This mammal is found in open and semi-open habitats, especially grasslands with scattered bushes and trees, in south, central-west, and southeastern Brazil (Mato Grosso, Mato Grosso do Sul, Minas Gerais, Goiás, São Paulo, Federal District, and recently, Rio Grande do Sul), Paraguay, northern Argentina, Bolivia east and north of the Andes, and far southeastern Peru (Pampas del Heath only). It is very rare in Uruguay, possibly being displaced completely through loss of habitat.
Description[edit | edit source]
The maned wolf bears minor similarities to the red fox, although it belongs to a completely different genus. The average adult weighs 23 kg (51 lb) and stands 90 cm (35 in) tall at the shoulder, has a head-body length of 100 cm (39 in) with the tail adding another 45 cm (18 in).
The maned wolf is the tallest of the wild canids, its long legs probably an adaptation to the tall grasslands of its native habitat. Fur of the maned wolf may be reddish brown to golden orange on the sides with long, black legs, and a distinctive black mane. The coat is marked further with a whitish tuft at the tip of the tail and a white "bib" beneath the throat. The mane is erectile, and typically, is used to enlarge the wolf's profile when threatened or when displaying aggression.
The maned wolf also is known for the distinctive odor of its territory markings, which has earned it the nickname "skunk wolf."
Habits[edit | edit source]
Hunting and territoriality[edit | edit source]
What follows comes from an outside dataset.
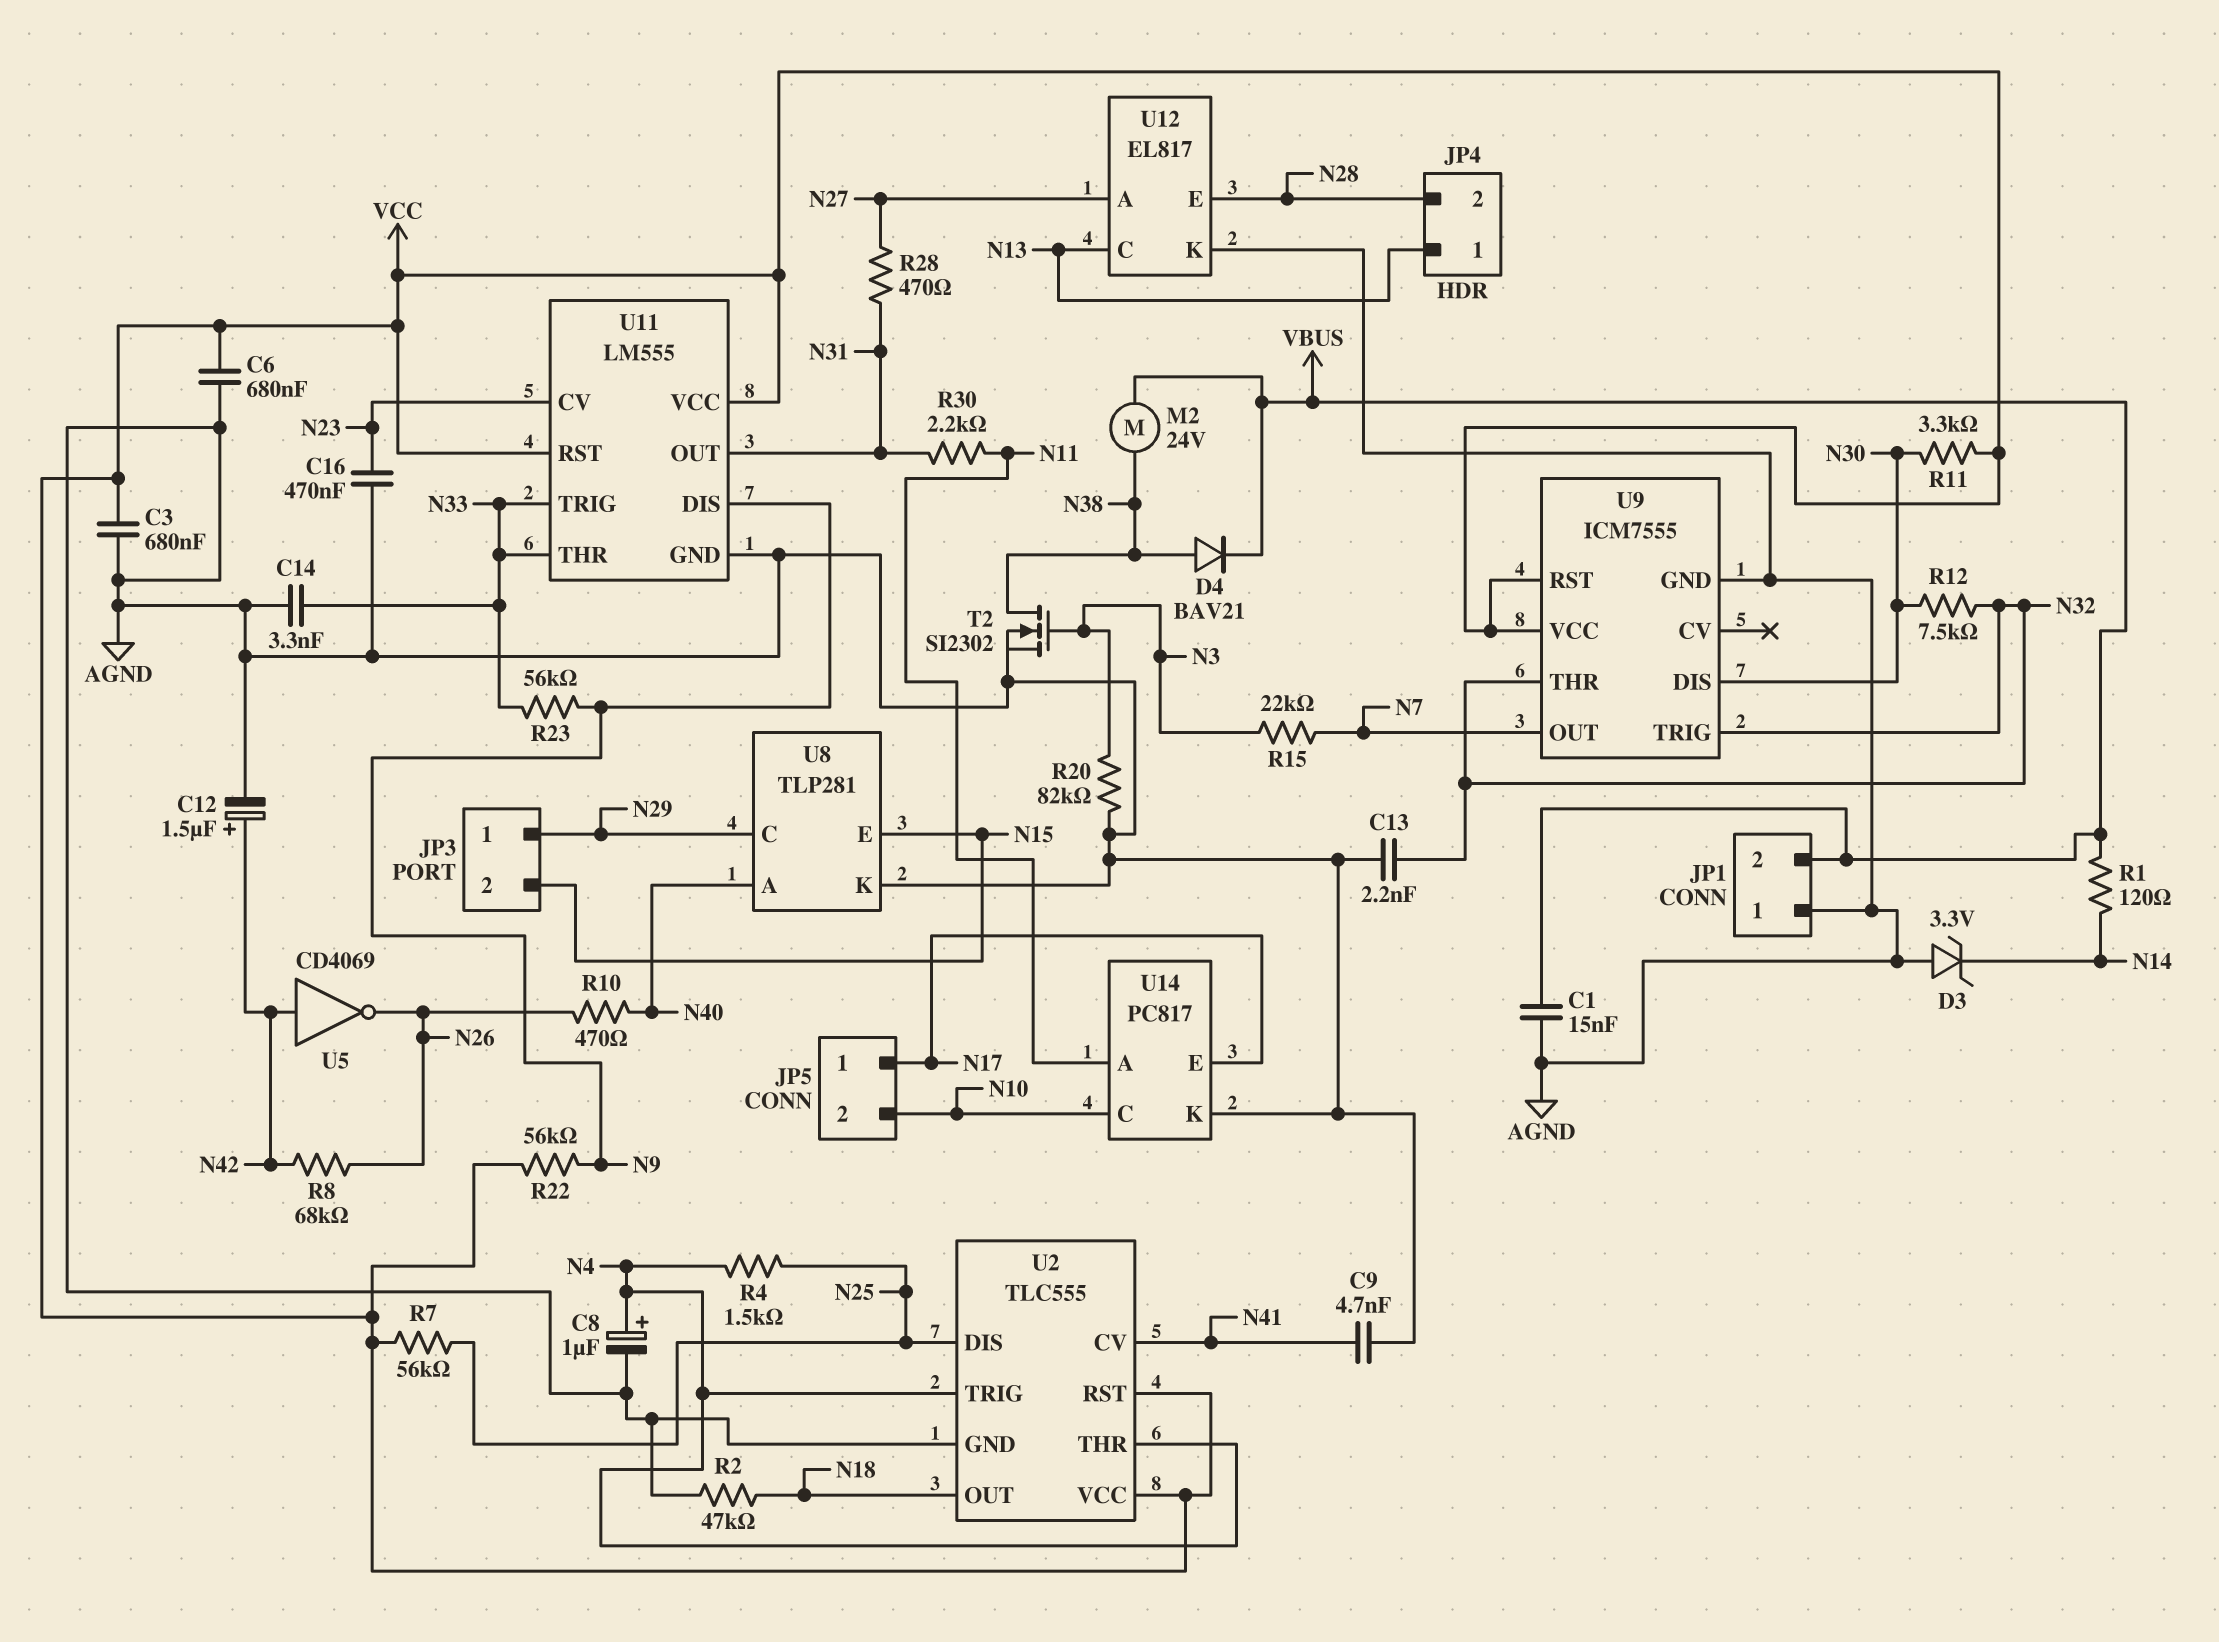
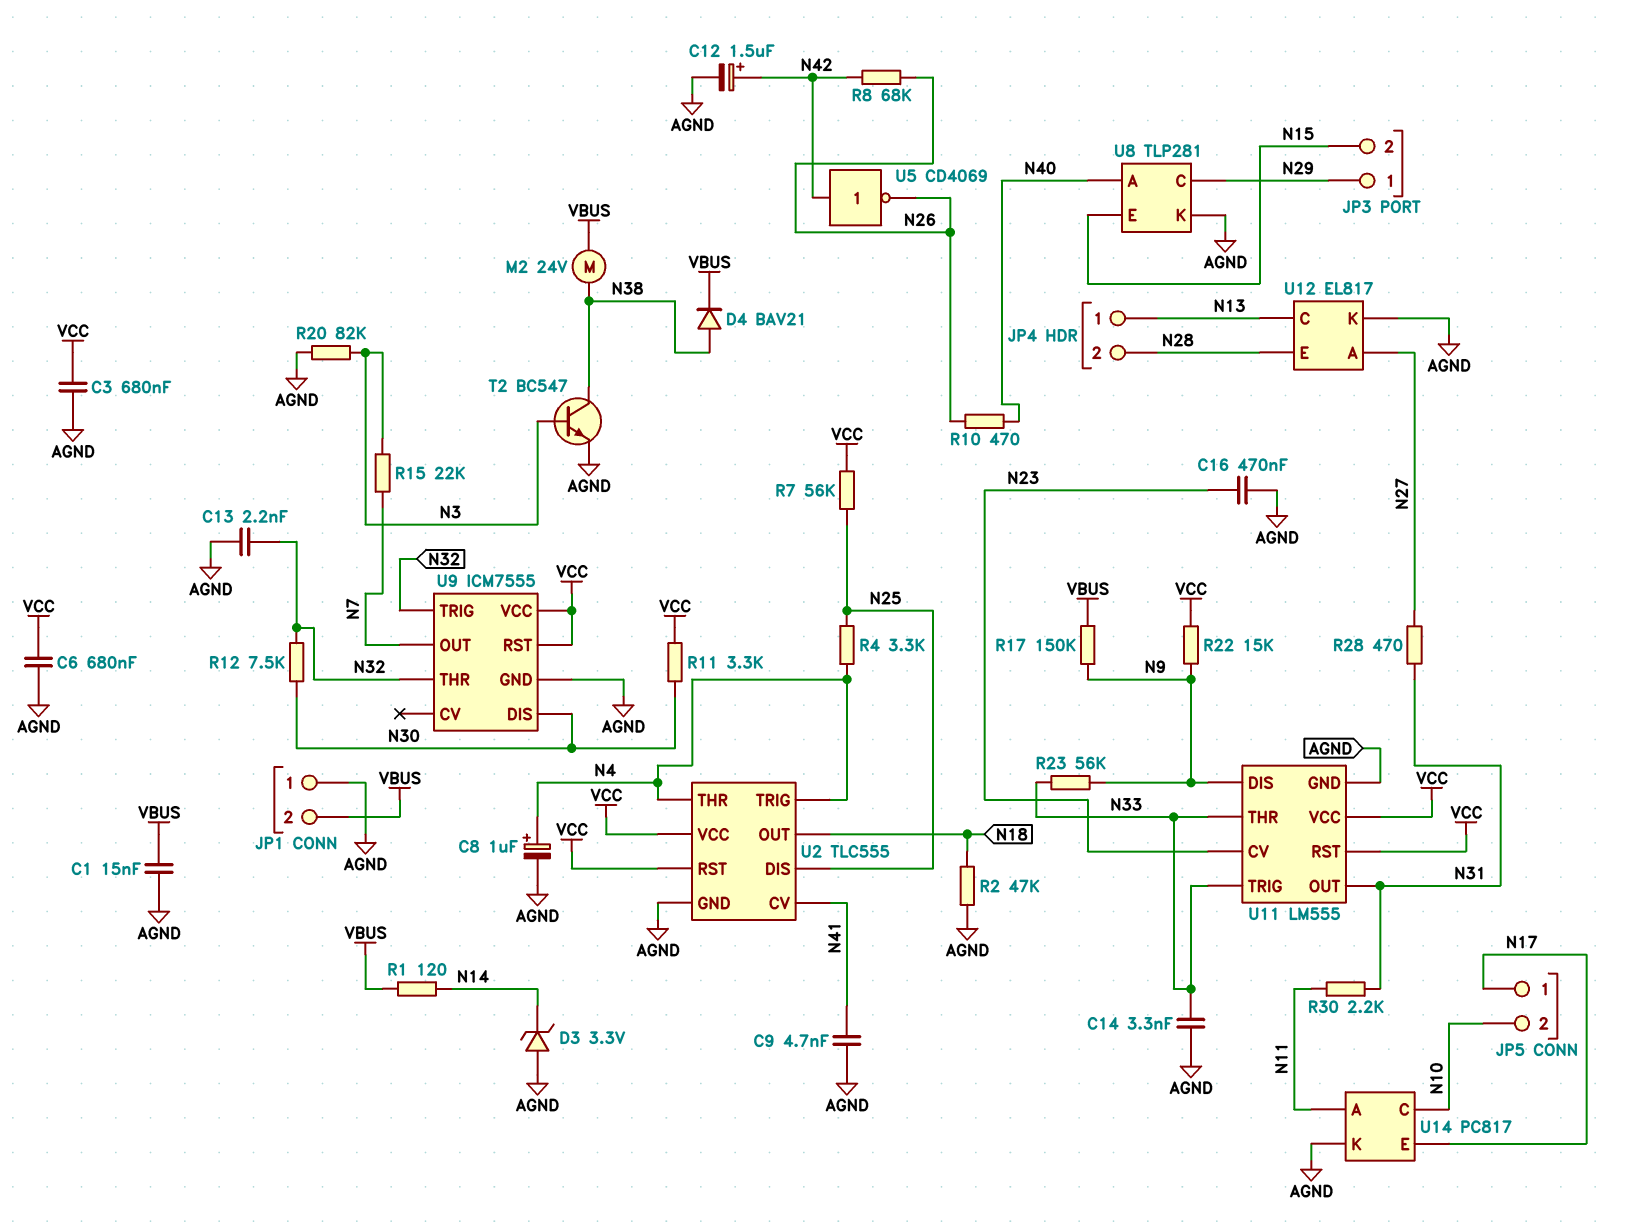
R4: 1.5k (N4, N25) -> 3.3k (N4, N25)
R17: none -> 150k (N9, VBUS)
R22: 56k (N9, VCC) -> 15k (N9, VCC)
T2: NMOS SI2302 (G N3, D N38, S AGND) -> NPN BC547 (B N3, C N38, E AGND)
Unlike other large canids (such as the gray wolf, the African hunting dog, or the dhole) the maned wolf does not form packs. It hunts alone, usually between sundown and midnight. It kills its prey by biting on the neck or back, and shaking the prey violently if necessary. Monogamous pairs may defend a shared territory of approximately 30 km2 (12 sq mi), although outside of mating, the individuals may meet seldom. The territory is crisscrossed by paths that the maned wolves create as they patrol at night. Several adults may congregate in the presence of a plentiful food source, for example, a fire-cleared patch of grassland that would leave small vertebrate prey exposed while foraging.
Both female and male maned wolves use their urine to communicate, e.g. to mark their hunting paths or the places where they have buried hunted prey. The urine has a very distinctive odor, which some people liken to hops or cannabis. The responsible substance very likely is a pyrazine, which also occurs in both plants. The preferred habitat of the maned wolf include grasslands, scrub prairies, and forests.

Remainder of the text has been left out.